Nigerian National Petroleum Corporation (NNPC) has revealed its plans to acquire a 20% equity stake in Africa’s biggest oil refining facility, Dangote Refinery, Lagos.

 

This is to help further ensure an undisrupted supply of petroleum products across the country when the transaction pulls through.

This disclosure was made by NNPC Chief Operating Officer, Refining and Petrochemicals, Mr Mustapha Yakubu, while speaking at the end of a 2-day Nigeria Oil and Gas Opportunity Fair (NOGOF), 2021, tagged: “Leveraging Opportunities and Synergies for Post Pandemic Recovery of the Nigerian Oil and Gas Industry.”

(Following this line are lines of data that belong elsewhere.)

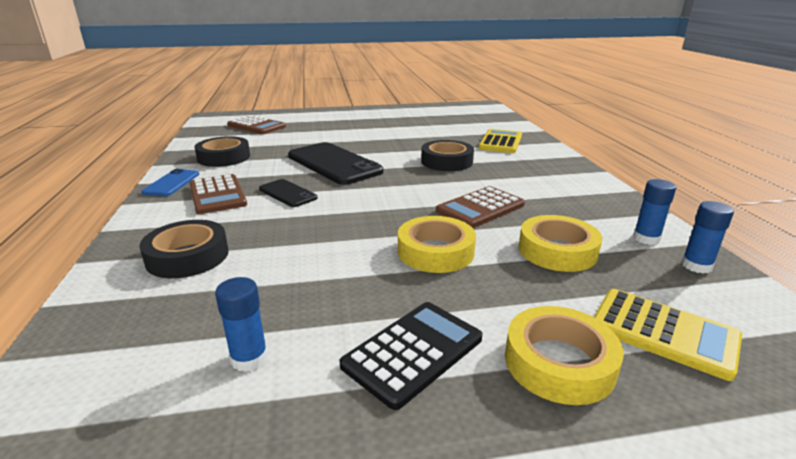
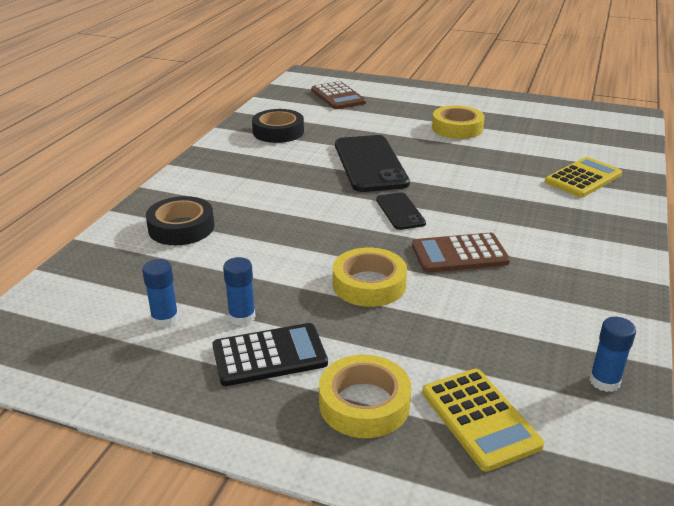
camera: 30 degrees right, 5 degrees up
(172, 183) = (216, 152): blue phone -> none
(217, 195) = (242, 174): brown calculator -> none
(287, 193) = (299, 188): black phone -> black phone (400, 211)
(446, 161) = (488, 190): black tape -> none
(557, 250) = (481, 320): yellow tape -> yellow tape (457, 128)
(646, 238) = (592, 339): blue glue stick -> blue glue stick (242, 317)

According to Thisday, Yakubu said discussions were already ongoing with the Dangote Group for the acquisition of the stake.

Yakubu, at the virtual event, stated that one of its divisions, the Greenfield Refining Projects Division (GRPD) was handling the negotiations with Dangote Refinery.

He said: “We have what we call the Greenfield refinery and the Greenfield Refining Projects Division (GRPD) of the NNPC. What we do, our strategy is to collaborate and seek strategic partnerships with private investors.

At the moment, we have Dangote Refinery, which is the 650,000 barrels per day capacity, plus a mini 80,000 tonnes per annum petrochemical plant.

What are we doing there? I can tell you today that we are seeking to have a 20 per cent minority stake in Dangote Refinery as part of our collaboration and you know that there’s a huge quantity of crude for that refinery.

That’s 650,000 barrels, going into a single crude distillation unit (CDU). When that comes on board, it will also wet the nation for us.”

Yakubu also noted that the state oil giant is collaborating with African Refinery in Port Harcourt, a co-location facility, the CNCEC Chinese group, which is interested in building two refineries in Nigeria, the Waltersmith modular plant and Azikel refineries on condensate production.

Yakubu stated that despite the global push for renewables, Nigeria has a local, domestic and regional market for hydrocarbons adding that Africa will continue to rely on fossil fuels at least in the next 20 years.

He said the country would not just fold its arms and do nothing with its hydrocarbons just because the International Energy Agency (IEA) has predicted a net-zero emissions scenario by 2050.

He said, “Today when you are bringing products into Nigeria, they disappear to neighbouring countries. There’s nowhere in countries around Nigeria that they sell fuel for less than N400 per litre. So, there’s a market.’’

Dangote refinery is a 650,000 barrels per day (BPD) integrated refinery and petrochemical project under construction in the Lekki Free Zone in Lagos, Nigeria. It is owned by the Dangote Group and is expected to be Africa’s biggest oil refinery and the world’s biggest single-train facility, upon completion.

The integrated refinery and petrochemical project which will meet 100% of Nigeria’s refined petroleum product requirement and even have a surplus for export when completed is expected to be completed in 2021 after some delays and will generate 9,500 direct and 25,000 indirect jobs.

It is designed to produce up to 50 million litres of petrol and 15 million litres of diesel a day, roughly 10.4 million tonnes of the product, 4.6 million tonnes of diesel, and 4 million tonnes of jet fuel per year, in addition to having a fertiliser plant, which will utilise the refinery by-products as raw materials.

The Dangote Refinery is an oil refinery owned by the Dangote Group that is under construction in Lekki, Nigeria. When complete, it will have the capacity to process about 650,000 barrels per day of crude oil, making it the largest single-train refinery in the world. He has invested over 7 billion US dollars.